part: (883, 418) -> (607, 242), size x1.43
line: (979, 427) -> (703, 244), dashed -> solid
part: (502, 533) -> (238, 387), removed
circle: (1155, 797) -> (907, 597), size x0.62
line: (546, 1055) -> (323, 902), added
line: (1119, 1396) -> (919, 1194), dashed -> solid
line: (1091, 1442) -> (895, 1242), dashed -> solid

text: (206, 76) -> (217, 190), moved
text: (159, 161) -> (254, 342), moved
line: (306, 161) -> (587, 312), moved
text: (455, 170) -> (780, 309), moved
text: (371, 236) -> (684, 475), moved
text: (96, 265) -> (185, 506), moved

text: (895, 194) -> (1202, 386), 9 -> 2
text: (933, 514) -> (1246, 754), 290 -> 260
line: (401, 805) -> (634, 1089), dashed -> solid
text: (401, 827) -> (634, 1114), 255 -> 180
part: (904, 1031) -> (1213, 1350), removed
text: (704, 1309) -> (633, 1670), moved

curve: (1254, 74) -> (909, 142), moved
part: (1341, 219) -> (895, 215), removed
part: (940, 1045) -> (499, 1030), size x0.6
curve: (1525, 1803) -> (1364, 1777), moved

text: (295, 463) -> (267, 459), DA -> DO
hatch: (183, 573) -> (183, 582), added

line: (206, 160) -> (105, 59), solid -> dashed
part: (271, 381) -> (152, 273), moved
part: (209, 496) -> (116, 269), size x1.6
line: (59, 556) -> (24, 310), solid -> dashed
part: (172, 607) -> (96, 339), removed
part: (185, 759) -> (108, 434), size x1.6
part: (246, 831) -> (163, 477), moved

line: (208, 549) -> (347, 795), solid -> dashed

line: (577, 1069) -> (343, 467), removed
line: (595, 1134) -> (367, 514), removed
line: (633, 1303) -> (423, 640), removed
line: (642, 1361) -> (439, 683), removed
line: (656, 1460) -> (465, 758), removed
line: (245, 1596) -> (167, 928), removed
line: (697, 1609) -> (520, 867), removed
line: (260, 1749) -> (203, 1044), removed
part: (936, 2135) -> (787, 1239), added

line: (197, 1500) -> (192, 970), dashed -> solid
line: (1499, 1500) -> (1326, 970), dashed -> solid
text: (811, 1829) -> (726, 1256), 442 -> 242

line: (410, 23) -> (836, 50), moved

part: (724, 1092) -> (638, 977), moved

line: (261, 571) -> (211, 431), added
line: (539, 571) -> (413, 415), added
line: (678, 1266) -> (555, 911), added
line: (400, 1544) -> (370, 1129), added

- Your assignment: Repeat exactly the lines of the listing above, from the one with "text: (933, 514) -> (1246, 754), 290 -> 260" down to the one with "part: (271, 381) -> (152, 273), moved"; both of those lines belong in the range.

- Finished task:
text: (933, 514) -> (1246, 754), 290 -> 260
line: (401, 805) -> (634, 1089), dashed -> solid
text: (401, 827) -> (634, 1114), 255 -> 180
part: (904, 1031) -> (1213, 1350), removed
text: (704, 1309) -> (633, 1670), moved

curve: (1254, 74) -> (909, 142), moved
part: (1341, 219) -> (895, 215), removed
part: (940, 1045) -> (499, 1030), size x0.6
curve: (1525, 1803) -> (1364, 1777), moved

text: (295, 463) -> (267, 459), DA -> DO
hatch: (183, 573) -> (183, 582), added

line: (206, 160) -> (105, 59), solid -> dashed
part: (271, 381) -> (152, 273), moved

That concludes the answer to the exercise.